Santander Customer Transaction Prediction : A Simple Machine Learning Solution

14 min readNov 23, 2019

Santander Customer Transaction Prediction

Problem Statement:

In this problem, Santander Bank poses a challenge to Kagglers in order to help them with the problem of identification of the customers who will make a transaction with the bank in future, irrespective of the amount of money transacted previously with the bank. The data set provided is similar to the real data that is available to solve the problem, although the data that is provided to us for solving the problem is masked completely with only numeric values

The data is anonymous with no Customer details been revealed to the participants of the competition. The data sheet contains 200000 rows for both train and test data. The Train Data set has 202 columns with 200 columns having values for var_1 to var_200, one column for ID code and one column for target, which are the outcome of the transaction. The same columns are present for test data except for the target.

Data Acquisition:

All the data set for the problem is available in the below link:

https://www.kaggle.com/c/santander-customer-transaction-prediction/overview

Evaluation Metric:

Submissions for the competition is evaluated on area under the ROC curve between the predicted probability and the observed target.

Submission File Format:

We must make a binary prediction for each ID in the test set provided. The provided should be in the below format:

And so on and so forth.

Data Set Description:

In the problem we are provided with an anonymized dataset containing numeric feature variables (199 variables), binary target column and the string ID column for each data point for the Train set. For the Test set, we are provided with numeric feature variables (199 variables) and the string ID column. The test dataset does not have the target column as this column we have to predict using the Train Data set.

File Description:

We are provided with 2 csv files:

1. train.csv — the training dataset

2. test.csv — the dataset on which we will test our prediction. This dataset has a few row, which will not be considered for scoring for the Kaggle competition. Around 50% of the data set is used for public scoring

Sample Train Data:

Sample Test Data:

Real Life Significance of the problem:

This project can help company in following ways-

1. Segmenting customers into small groups and addressing individual customers based on actual behaviors — instead of hard-coding any preconceived notions or assumptions of what makes customers similar to one another, and instead of only looking at aggregated data which hides important facts about individual customers.

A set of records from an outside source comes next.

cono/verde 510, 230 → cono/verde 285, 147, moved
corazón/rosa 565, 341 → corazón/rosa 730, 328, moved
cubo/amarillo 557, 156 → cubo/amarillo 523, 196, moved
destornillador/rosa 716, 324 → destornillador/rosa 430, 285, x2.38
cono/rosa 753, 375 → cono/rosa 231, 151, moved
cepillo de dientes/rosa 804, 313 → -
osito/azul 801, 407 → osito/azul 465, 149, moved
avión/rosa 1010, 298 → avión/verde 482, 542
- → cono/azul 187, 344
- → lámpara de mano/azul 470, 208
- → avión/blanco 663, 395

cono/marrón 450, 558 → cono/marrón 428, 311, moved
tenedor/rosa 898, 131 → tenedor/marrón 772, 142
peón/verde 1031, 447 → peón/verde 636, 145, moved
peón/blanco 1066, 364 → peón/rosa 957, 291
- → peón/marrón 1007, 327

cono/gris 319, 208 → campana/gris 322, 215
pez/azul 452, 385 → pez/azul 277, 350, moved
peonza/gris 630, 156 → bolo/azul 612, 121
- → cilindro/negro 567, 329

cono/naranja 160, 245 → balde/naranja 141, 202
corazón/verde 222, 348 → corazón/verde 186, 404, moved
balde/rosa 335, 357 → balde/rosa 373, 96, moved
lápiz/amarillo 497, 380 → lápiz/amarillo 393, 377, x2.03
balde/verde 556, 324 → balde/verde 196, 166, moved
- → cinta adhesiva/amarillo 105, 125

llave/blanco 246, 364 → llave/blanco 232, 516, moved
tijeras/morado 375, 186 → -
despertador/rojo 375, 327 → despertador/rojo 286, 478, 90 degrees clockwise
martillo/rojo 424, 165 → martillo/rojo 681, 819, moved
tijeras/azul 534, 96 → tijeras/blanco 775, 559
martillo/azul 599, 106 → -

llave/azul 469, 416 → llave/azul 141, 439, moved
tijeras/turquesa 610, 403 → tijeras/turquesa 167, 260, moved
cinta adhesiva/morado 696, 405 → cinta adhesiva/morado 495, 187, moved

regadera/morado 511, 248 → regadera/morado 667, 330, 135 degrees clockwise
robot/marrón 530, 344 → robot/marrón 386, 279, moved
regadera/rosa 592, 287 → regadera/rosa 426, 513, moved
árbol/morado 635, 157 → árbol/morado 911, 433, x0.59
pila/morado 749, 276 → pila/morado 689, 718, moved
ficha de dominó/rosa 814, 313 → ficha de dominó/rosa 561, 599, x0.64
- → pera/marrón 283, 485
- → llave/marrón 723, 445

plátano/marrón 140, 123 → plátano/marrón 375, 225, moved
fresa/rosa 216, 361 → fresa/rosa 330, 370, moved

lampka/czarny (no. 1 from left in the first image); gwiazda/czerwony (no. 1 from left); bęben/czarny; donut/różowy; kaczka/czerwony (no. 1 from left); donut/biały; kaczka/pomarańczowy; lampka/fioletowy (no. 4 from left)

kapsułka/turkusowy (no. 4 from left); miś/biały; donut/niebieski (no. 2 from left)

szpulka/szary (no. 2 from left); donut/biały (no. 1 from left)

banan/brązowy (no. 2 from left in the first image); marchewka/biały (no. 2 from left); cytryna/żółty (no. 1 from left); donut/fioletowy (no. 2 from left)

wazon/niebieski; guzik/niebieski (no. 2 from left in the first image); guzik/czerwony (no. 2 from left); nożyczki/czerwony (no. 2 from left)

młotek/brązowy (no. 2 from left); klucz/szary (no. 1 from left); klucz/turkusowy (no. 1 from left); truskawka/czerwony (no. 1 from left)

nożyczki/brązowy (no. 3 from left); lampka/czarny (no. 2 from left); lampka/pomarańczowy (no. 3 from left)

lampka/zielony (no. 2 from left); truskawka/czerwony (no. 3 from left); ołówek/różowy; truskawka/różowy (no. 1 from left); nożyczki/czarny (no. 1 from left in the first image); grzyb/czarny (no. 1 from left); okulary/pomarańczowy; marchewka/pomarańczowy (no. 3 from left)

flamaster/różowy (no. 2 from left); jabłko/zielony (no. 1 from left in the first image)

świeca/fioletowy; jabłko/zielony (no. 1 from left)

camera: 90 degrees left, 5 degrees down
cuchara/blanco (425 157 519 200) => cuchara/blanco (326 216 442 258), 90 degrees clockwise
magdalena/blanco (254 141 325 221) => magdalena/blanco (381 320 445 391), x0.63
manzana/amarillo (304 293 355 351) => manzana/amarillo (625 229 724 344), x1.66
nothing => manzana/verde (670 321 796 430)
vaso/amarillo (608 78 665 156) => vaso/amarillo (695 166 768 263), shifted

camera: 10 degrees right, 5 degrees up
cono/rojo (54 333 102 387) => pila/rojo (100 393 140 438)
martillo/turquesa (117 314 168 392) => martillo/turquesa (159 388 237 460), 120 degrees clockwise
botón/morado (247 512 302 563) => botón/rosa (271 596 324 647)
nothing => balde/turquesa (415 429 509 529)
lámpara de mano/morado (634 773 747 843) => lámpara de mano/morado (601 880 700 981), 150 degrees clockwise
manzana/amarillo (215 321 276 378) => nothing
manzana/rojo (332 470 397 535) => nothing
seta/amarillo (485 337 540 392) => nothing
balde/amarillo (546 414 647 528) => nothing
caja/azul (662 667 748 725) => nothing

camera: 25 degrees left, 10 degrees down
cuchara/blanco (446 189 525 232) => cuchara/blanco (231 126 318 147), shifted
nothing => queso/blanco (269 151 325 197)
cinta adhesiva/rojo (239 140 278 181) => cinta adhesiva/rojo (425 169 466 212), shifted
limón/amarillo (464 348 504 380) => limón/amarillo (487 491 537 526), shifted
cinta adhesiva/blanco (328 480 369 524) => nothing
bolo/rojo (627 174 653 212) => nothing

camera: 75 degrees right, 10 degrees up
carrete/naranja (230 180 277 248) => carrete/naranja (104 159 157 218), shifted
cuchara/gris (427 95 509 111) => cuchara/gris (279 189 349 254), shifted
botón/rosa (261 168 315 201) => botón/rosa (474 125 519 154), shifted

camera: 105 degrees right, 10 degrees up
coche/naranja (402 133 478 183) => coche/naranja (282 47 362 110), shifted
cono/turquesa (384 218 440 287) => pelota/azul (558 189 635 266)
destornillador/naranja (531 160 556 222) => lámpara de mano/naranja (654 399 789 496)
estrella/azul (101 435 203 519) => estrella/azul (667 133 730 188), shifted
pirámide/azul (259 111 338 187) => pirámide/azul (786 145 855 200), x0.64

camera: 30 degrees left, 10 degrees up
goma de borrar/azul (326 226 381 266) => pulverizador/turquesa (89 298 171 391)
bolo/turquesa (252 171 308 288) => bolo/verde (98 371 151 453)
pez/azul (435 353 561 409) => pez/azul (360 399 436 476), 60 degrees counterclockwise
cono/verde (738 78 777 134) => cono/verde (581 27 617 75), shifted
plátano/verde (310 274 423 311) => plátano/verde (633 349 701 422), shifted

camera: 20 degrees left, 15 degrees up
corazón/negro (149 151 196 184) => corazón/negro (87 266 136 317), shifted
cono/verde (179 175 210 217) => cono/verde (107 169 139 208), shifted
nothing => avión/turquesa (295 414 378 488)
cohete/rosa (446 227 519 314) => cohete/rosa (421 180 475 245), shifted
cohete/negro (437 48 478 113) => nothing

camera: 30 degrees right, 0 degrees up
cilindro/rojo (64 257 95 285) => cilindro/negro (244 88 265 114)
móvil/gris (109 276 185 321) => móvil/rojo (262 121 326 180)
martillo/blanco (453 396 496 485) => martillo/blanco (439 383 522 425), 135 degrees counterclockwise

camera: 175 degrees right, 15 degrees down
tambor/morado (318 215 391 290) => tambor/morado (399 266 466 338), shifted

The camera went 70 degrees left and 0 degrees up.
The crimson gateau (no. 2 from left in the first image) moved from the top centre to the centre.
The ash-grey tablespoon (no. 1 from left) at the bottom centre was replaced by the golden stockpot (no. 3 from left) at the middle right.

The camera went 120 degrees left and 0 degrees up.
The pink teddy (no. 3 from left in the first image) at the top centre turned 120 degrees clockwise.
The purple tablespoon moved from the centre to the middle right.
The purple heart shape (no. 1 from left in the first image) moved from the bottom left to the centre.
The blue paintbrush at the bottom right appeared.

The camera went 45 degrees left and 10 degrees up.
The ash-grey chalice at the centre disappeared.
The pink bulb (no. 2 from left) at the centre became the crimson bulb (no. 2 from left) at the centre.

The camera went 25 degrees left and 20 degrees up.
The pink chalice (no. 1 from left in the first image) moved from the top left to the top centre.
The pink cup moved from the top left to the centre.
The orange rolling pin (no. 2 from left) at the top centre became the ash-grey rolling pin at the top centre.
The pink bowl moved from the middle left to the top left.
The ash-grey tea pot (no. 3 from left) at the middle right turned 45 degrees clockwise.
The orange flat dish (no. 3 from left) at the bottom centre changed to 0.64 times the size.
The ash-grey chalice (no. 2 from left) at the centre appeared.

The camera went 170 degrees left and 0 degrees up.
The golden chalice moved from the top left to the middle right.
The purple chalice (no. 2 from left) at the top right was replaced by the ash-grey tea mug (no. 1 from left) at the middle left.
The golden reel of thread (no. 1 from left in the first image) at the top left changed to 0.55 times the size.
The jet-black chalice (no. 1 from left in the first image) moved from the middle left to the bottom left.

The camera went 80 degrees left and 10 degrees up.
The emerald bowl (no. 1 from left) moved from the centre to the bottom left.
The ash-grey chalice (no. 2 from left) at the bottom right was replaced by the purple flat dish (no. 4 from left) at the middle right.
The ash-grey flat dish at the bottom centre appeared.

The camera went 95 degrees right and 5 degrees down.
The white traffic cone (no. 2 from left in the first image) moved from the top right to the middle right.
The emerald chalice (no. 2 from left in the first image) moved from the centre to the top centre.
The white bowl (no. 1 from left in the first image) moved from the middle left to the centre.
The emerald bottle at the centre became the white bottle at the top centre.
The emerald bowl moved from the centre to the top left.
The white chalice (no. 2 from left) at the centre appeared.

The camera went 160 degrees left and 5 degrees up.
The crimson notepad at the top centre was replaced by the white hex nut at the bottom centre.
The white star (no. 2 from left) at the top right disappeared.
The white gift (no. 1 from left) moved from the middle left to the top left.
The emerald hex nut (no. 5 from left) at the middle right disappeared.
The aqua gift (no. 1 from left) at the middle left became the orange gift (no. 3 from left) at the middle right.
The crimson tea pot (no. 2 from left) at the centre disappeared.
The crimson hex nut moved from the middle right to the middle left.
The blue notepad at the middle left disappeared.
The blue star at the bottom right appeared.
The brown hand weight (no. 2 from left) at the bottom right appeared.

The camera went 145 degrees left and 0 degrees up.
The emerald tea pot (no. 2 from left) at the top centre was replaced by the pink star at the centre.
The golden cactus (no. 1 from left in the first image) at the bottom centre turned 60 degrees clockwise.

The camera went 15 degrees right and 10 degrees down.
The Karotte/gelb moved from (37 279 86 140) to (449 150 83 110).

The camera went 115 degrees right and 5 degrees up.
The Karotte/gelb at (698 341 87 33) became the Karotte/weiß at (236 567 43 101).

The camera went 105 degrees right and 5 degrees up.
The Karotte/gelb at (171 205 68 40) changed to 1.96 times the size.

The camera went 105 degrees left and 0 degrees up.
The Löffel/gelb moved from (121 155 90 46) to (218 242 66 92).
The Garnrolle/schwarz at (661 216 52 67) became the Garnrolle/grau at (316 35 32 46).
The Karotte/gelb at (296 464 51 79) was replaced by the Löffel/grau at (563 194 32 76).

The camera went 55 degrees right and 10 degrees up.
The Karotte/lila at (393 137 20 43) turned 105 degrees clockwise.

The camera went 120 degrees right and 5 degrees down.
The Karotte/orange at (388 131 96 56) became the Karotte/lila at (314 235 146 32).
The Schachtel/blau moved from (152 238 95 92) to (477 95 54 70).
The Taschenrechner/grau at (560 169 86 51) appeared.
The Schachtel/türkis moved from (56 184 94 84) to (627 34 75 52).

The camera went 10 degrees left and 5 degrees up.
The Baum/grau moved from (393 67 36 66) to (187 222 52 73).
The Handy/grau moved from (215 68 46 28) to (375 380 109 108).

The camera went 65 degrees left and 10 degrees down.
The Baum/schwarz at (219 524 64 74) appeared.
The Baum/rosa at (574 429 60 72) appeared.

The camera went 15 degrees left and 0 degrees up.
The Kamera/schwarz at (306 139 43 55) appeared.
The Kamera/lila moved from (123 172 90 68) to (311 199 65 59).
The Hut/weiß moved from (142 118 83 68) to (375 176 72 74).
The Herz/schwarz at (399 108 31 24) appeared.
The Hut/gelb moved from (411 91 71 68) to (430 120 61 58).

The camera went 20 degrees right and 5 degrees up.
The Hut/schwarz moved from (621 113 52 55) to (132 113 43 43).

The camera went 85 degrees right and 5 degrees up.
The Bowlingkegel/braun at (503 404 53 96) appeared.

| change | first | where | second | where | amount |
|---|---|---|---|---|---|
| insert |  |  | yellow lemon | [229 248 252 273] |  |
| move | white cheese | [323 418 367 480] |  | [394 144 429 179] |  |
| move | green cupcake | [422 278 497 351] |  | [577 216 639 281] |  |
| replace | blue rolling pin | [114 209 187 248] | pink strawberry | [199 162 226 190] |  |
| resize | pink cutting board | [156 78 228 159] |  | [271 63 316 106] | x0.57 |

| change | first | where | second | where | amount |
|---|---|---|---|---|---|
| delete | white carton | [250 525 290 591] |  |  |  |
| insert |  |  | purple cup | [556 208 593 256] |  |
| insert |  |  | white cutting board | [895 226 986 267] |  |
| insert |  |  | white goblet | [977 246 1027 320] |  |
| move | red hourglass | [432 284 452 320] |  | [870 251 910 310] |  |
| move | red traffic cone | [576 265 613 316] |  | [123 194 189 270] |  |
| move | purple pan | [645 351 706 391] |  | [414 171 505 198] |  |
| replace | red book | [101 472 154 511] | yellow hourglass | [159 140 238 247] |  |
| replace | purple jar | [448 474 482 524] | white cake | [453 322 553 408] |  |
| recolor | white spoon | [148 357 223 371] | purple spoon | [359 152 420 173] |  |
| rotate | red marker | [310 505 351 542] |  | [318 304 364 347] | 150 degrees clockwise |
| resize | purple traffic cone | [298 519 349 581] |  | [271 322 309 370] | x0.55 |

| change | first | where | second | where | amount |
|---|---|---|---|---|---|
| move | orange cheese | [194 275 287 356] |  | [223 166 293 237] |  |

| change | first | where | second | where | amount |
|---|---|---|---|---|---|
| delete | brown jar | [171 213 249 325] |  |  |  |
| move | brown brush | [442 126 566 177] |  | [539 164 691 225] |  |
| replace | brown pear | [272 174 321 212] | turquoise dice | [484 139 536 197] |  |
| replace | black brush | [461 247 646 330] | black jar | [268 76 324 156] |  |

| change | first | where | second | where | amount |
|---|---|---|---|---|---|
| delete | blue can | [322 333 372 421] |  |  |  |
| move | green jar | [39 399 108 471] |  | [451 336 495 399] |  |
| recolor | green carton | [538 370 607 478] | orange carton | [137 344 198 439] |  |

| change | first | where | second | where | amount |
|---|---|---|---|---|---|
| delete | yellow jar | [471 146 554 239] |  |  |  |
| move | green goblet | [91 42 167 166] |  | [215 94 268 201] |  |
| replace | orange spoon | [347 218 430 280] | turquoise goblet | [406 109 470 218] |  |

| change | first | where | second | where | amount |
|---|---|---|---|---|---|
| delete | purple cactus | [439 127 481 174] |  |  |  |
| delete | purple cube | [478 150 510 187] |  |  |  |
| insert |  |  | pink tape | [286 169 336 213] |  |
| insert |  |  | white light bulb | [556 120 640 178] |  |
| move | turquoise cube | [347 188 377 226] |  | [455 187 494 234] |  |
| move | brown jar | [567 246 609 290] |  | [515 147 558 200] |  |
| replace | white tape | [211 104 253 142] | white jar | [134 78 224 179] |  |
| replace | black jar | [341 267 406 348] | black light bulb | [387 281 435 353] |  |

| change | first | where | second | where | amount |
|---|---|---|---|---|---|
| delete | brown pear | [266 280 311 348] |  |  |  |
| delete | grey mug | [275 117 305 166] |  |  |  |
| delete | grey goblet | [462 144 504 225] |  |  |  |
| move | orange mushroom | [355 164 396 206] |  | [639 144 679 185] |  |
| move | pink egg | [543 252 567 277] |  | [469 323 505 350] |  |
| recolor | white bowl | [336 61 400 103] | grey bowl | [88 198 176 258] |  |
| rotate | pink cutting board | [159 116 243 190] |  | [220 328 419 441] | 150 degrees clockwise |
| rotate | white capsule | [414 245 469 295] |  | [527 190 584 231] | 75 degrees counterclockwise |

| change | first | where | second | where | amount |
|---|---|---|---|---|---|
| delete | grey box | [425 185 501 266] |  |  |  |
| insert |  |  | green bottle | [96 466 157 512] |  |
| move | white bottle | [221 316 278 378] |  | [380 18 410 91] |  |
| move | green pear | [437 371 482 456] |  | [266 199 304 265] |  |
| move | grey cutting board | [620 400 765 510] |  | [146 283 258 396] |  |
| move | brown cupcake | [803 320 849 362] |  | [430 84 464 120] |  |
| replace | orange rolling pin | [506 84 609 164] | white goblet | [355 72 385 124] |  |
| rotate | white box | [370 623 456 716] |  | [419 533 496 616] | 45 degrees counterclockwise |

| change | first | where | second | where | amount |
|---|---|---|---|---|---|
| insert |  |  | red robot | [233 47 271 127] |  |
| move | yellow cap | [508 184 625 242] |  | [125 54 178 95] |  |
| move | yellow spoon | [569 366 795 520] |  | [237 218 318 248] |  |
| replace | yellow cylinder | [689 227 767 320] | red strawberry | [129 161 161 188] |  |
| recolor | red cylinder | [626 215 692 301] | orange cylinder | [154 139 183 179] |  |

2. Accurately predicting the future behavior of customers (e.g., transaction prediction) using predictive customer behavior modeling techniques — instead of just looking in the rear-view mirror of historical data.

3. Using advanced calculations to determine the customer lifetime value (LTV) of every customer and basing decisions on it — instead of looking only at the short-term revenue that a customer may bring the organization.

4. Knowing, based on objective metrics, exactly what marketing actions to do now, for each customer, in order to maximize the long-term value of every customer.

5. Using marketing machine learning technology that will reveal insights and make recommendations for improving customer marketing that human marketers are unlikely to spot on their own.

With the brief introduction to the problem, let us proceed to the approach we have taken for solving the problem. The first step to understanding any data is doing the Exploratory Data Analysis. However, before we proceed with that we have observed that the data loaded is a bit big on size. Therefore, we tried to reduce the size of the file before loading it.

Load Data and Reduce Memory Usage:

Function for Loading the Data Set with reduced Memory Usage

Loading the Data using the Function:

Exploratory Data Analysis:

Why EDA is Important:

Performing EDA is the basic and important step for any Machine Learning or Deep Learning project. It is important because it gives us an overall view of the data and helps us in undercovering the underlying information that might be present in the data. It helps us in the below way:

1. Get an overall view of the data

2. Focus on describing our sample — the actual data we observe — as opposed to making inference about some larger population or prediction about future data to be collected.

3. Identify unusual and extreme cases (outliers, quartile information, etc.)

4. Identify the obvious errors in our data which we might have missed otherwise

5. And it is itself gives a wide viewpoint of the data and shows us the path on how to proceed with the next steps for any given problem.

In our case we follow the below steps to do the EDA for the problem in our hand:

Step 1: We start with the target distribution for our data set:

We can see from the above plot that around 90% of our data has 0 (customer did not do a transaction), and around 10% of the data (customer did do the transaction). This shows that the problem in hand is a binary classification problem and this maks the data is very imbalanced.

Exact count of the target variables are as follows:

Outcome 0–179902

Outcome 1- 20098

Step 2: Once we find the distribution of the target, we try to find out the distribution across the variables.

Code:

We can see from this that the distribution is nearly Gaussian for all the variables for both the outcome 1 and for outcome 0.

Step 3: We also try to find out the basic statistics of the data set provided.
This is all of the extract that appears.